Finally, it is important to note that the SNR at which SRTs are estimated were fairly low in the present study compared with related work. For instance, here the SNR for 80% accuracy was between −30 and −40 dB as compared to −10 dB reported by Hawley et al., (2004). This can be explained by considering several methodological differences between the two studies. Here we used target and interferers that differed in gender (and fundamental frequency), while the other study used the same talker for both target and interferer. Second, we used a small corpus of targets in a closed-set forced-choice paradigm, whereas in the other study open-set sentences were employed. Third, we only had the single-interferer condition compared with single-, double-, and triple-interferer conditions in the Hawley et al. study. Additional interferers would have likely added more masking and reduced the threshold SNR. These issues are important to consider in future developmental studies. Finally, the spectral characteristics of the interferer (female voice) used in our experiments reduced the amount of masking experienced by listeners.

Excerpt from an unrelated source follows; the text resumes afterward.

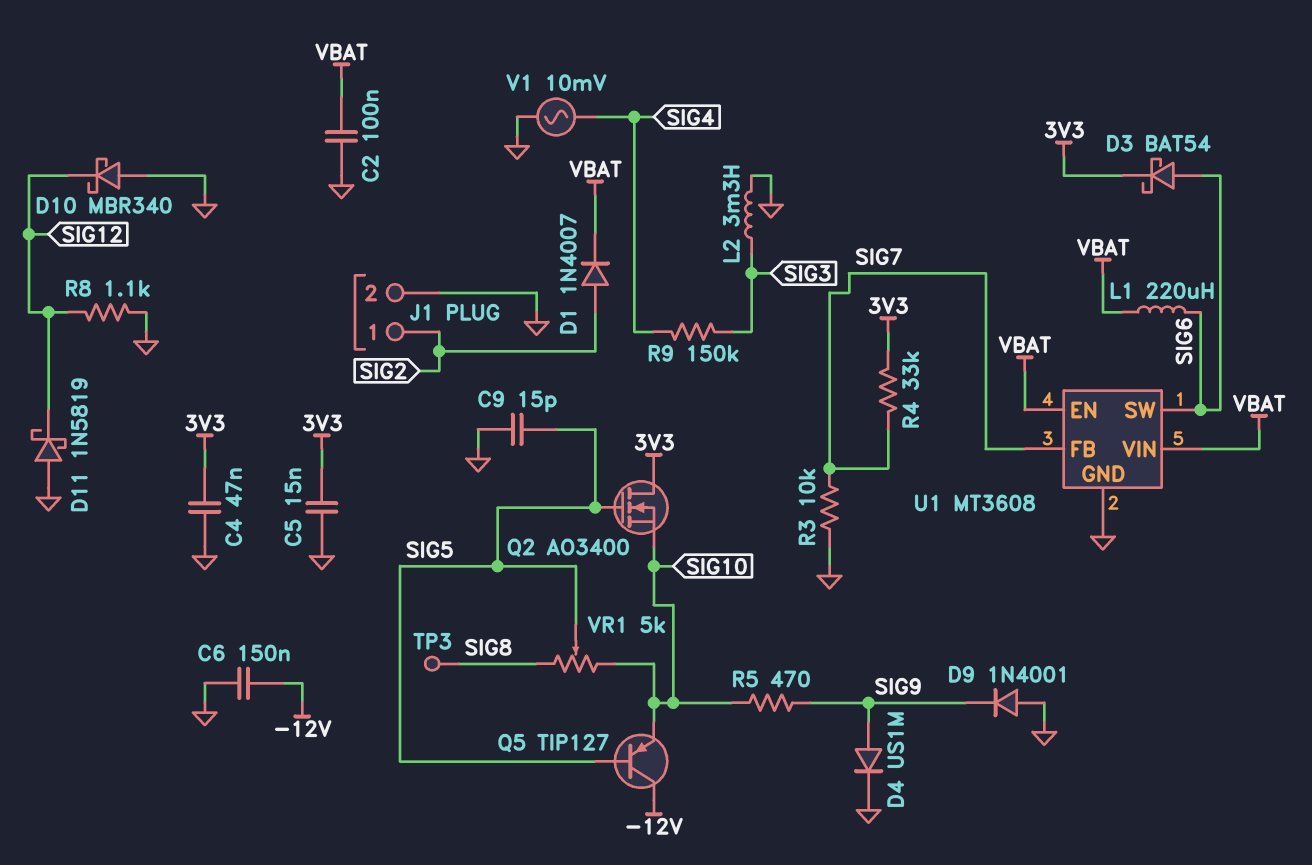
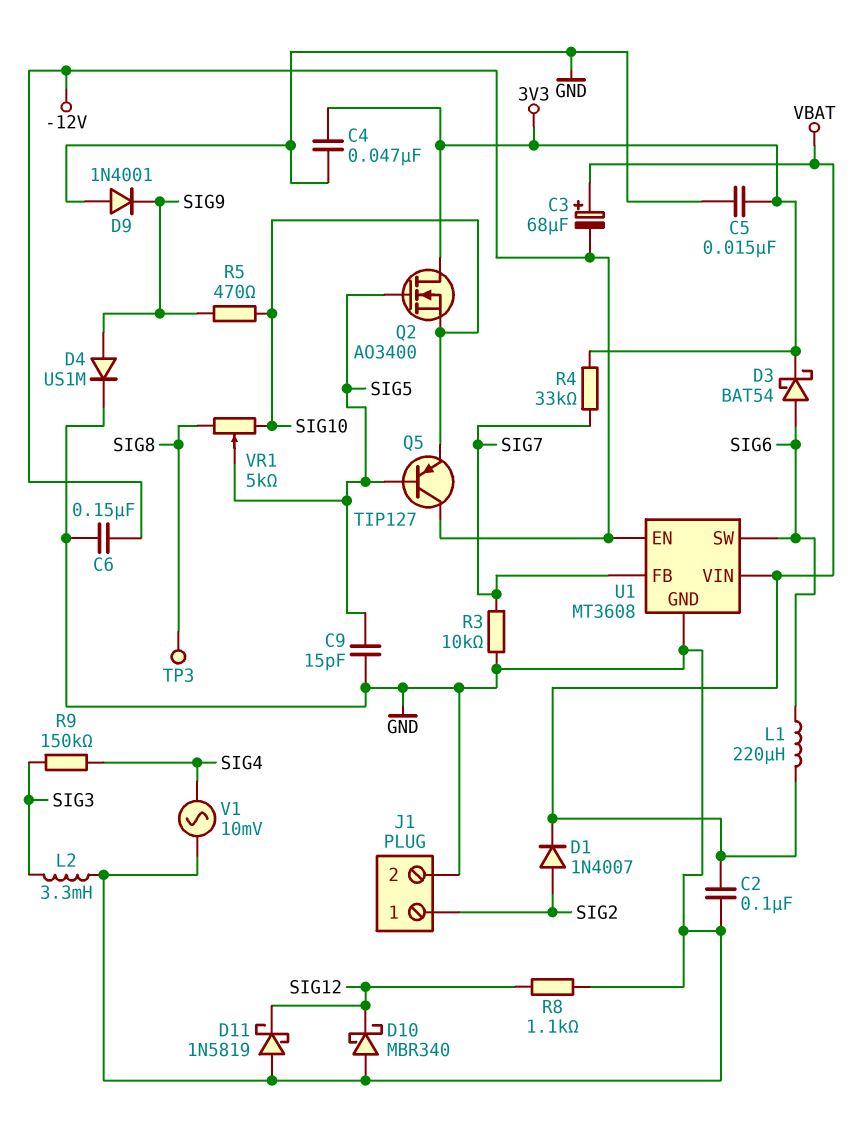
C3: none -> 68uF (plus VBAT, minus -12V)
U1 pin EN: VBAT -> -12V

D. Spatial release from masking (SRM)

Results in the current study suggest that both children and adults experience SRM. Adults showed slightly larger SRM here than in the Litovsky (2005) study, likely due to the increased difficulty of the 25-AFC task compared with the 4-AFC task in the previous study. In general though, the average amount of SRM reported here for adults (about 2 dB) is at the lower range of previous reports of 2–4 dB for a single interferer (Hawley et al., 1999, 2004). The small amount of SRM reported here may be attributed to several methodological differences. First, another level of task difficulty is introduced when open-set sentences are used (e.g., Hawley et al., 2004) compared with the closed-set spondees, even in a 25-AFC task. Second, different gender voices were used for the target (male) and interferers (female-based) in the current study. Previous research has shown that adults can experience a 4–5 dB increase in SRM when the target and interferer are the same gender voices versus different gender voices and with a more difficult task (e.g., Brungart and Simpson, 2002a). Finally, a single interferer was used in the current study. Other research has shown that when multiple linguistically relevant interferers are present the amount of SRM also increases (Hawley et al., 2004). One of the greatest benefits of SRM may be the improvement in speech intelligibility afforded under conditions in which the listening environments contain the most challenging content and/or contexts.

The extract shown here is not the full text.